In a pivotal ruling, the Court of Appeal has confirmed that pre‑construction or pre‑development costs can qualify for capital allowances under section 11 of the Capital Allowances Act 2001. This decision brings welcome news for businesses involved in major infrastructure, property development, and plant and machinery investments.
What Happened?
The case, Ørsted West of Duddon Sands (UK) Ltd & others v HMRC [2025] EWCA Civ 279, revolved around offshore windfarm development. Ørsted had incurred over £45 million on preliminary surveys (such as geotechnical, environmental, ornithology, noise, radar, and landscape studies) prior to installing the turbines. They claimed these costs as capital allowances. HMRC disagreed.
The First-tier Tribunal (FTT) allowed certain costs; the Upper Tribunal (UT) rejected them all. However, the Court of Appeal (CoA) overturned the UT’s decision in a landmark judgment.
CoA’s Ruling: What Qualifies?
Lord Justice Newey confirmed that pre-contract studies can count as qualifying expenditure when:
- They objectively, with hindsight, informed the design or installation of plant or machinery.
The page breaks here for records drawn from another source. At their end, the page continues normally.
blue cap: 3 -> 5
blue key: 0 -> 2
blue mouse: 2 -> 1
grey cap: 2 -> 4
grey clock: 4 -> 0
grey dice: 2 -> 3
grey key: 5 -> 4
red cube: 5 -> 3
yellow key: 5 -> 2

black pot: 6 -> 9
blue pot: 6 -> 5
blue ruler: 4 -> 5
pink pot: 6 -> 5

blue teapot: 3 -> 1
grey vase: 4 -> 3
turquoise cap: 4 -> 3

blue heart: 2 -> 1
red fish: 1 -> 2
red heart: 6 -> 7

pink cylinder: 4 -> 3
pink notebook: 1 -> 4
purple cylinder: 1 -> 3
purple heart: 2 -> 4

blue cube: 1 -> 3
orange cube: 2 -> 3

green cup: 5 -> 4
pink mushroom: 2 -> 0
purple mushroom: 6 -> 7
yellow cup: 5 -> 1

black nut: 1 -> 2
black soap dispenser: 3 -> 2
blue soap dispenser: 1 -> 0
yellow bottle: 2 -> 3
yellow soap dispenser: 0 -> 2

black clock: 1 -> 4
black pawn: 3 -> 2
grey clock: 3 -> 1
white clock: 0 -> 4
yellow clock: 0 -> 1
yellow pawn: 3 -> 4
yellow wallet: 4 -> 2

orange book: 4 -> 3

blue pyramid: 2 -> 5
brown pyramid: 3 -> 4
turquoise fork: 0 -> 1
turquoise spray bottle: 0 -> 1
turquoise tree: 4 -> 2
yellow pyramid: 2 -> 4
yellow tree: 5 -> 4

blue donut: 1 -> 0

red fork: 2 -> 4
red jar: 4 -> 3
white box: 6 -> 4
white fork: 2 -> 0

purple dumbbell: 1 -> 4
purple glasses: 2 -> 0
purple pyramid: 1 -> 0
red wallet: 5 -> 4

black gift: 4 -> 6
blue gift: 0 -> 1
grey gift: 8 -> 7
- The related plant or machinery was ultimately acquired or constructed.
- The spending wasn’t merely due to characteristics unique to the taxpayer.
Crucially, this includes bespoke plant design contexts, unlike off-the-shelf assets, meaning the boundary isn’t limited to physical installation alone.
Why It Matters Particularly for Property & Infrastructure Projects
While this case involved offshore windfarms, its implications stretch into commercial property development, construction projects, and any capital-intensive ventures, such as:
- Mixed-use developments
- Large residential or commercial refurbs
- Railway, road, and utility infrastructure
This means that surveys and design studies made before building can potentially qualify for capital allowances. Therefore, keeping records is crucial, whilst waiting for the final Supreme Court judgement.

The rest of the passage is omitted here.